The Gypsy’s Guide: William Wallace
Angela Nickerson of travel blog The Gypsy’s Guide, and author of A Journey into Michelangelo’s Rome posted a fine interview with Michelangelo author William Wallace.
When I was researching and writing A Journey into Michelangelo’s Rome, I read thousands and thousands of pages — books, articles, interviews, journals — and one name kept popping up in my research, that of Dr. William Wallace.
Dr. Wallace, a professor at Washington University in St. Louis, is one of the world’s foremost experts on Michelangelo — a specialty which takes him to Italy frequently. He has just published a new biography, Michelangelo: the Artist, the Man, and his Times. It is delightfully readable and creates a fuller, more intimate portrait of the Renaissance genius.
AKN: You have devoted most of your academic research to the study of Michelangelo. How did you come to choose him as your subject?

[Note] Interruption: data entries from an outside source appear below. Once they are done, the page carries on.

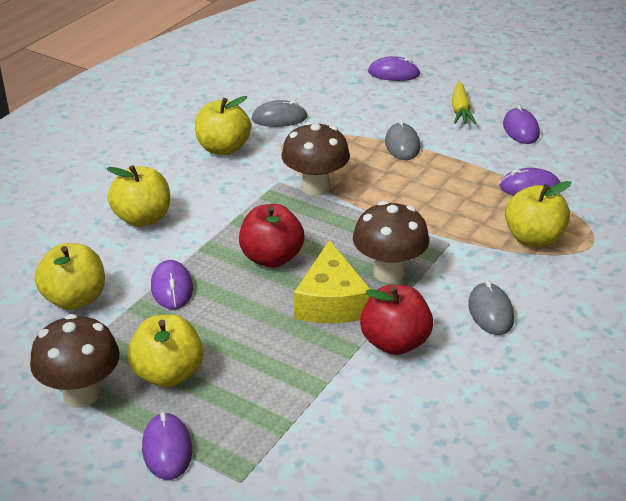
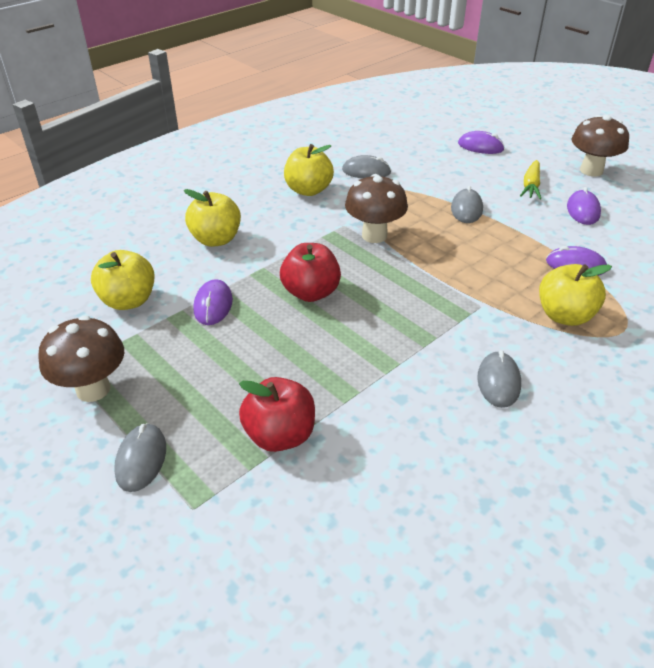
camera: 15 degrees right, 5 degrees up
(167, 449) = (141, 459): purple mouse -> grey mouse
(168, 374) = (175, 385): yellow apple -> none
(331, 301) = (348, 343): yellow cheese -> none
(389, 273) = (412, 325): brown mushroom -> brown mushroom (591, 170)
(395, 342) = (393, 395): red apple -> red apple (280, 435)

William Wallace: I first traveled to Italy as a junior in college. I was an art history major, but on that three-week trip I realized “this is it!” I had read The Agony and the Ecstasy. I thought it was a pretty good read. But on that first trip I had that experience that so many people have when traveling in Italy. No matter how often great works of art are reproduced, that moment when you walk into the Sistine Chapel for the first time is so dramatically different. My breath was taken away.

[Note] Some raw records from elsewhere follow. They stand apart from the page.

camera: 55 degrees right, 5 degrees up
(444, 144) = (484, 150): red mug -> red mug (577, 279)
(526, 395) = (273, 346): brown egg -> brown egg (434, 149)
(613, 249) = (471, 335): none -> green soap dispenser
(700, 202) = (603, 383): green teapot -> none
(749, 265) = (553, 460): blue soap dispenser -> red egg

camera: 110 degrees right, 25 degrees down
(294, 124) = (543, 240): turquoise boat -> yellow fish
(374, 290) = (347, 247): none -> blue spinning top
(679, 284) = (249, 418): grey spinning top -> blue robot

AKN: Italy draws millions of visitors each year in large part because of the artistic treasures there. What is it about the Italian Renaissance, in particular, that resonates with travelers and art-lovers around the world?
William Wallace: First of all, Italy has a wonderful climate, good food, and engaging people. That’s part of the draw. But the Renaissance, in scholarly terms, is “early modern.” The institutions and way of life are recognizably modern. Their banking, their politics, their basic ways of life aren’t so foreign that most Westerners recognize them without much work. And Renaissance Italy was a region of vast wealth, and there was a coincidence of tremendous talent and tremendous wealth which transformed cities like Florence into what we see now — an outdoor museum.
When we travel we go away to see the familiar — the David, for example. We’ve all seen images of it, so we go to Florence to see it in person. But while we are there, we also experience the unfamiliar. So many people visit the Academy, where Michelangelo’s David is, and when they return they say, “I went expecting to love the David, and I did. But I was even more impressed by Michelangelo’s slaves.” The familiar introduces us to the unfamiliar in a way that is both challenging and comforting.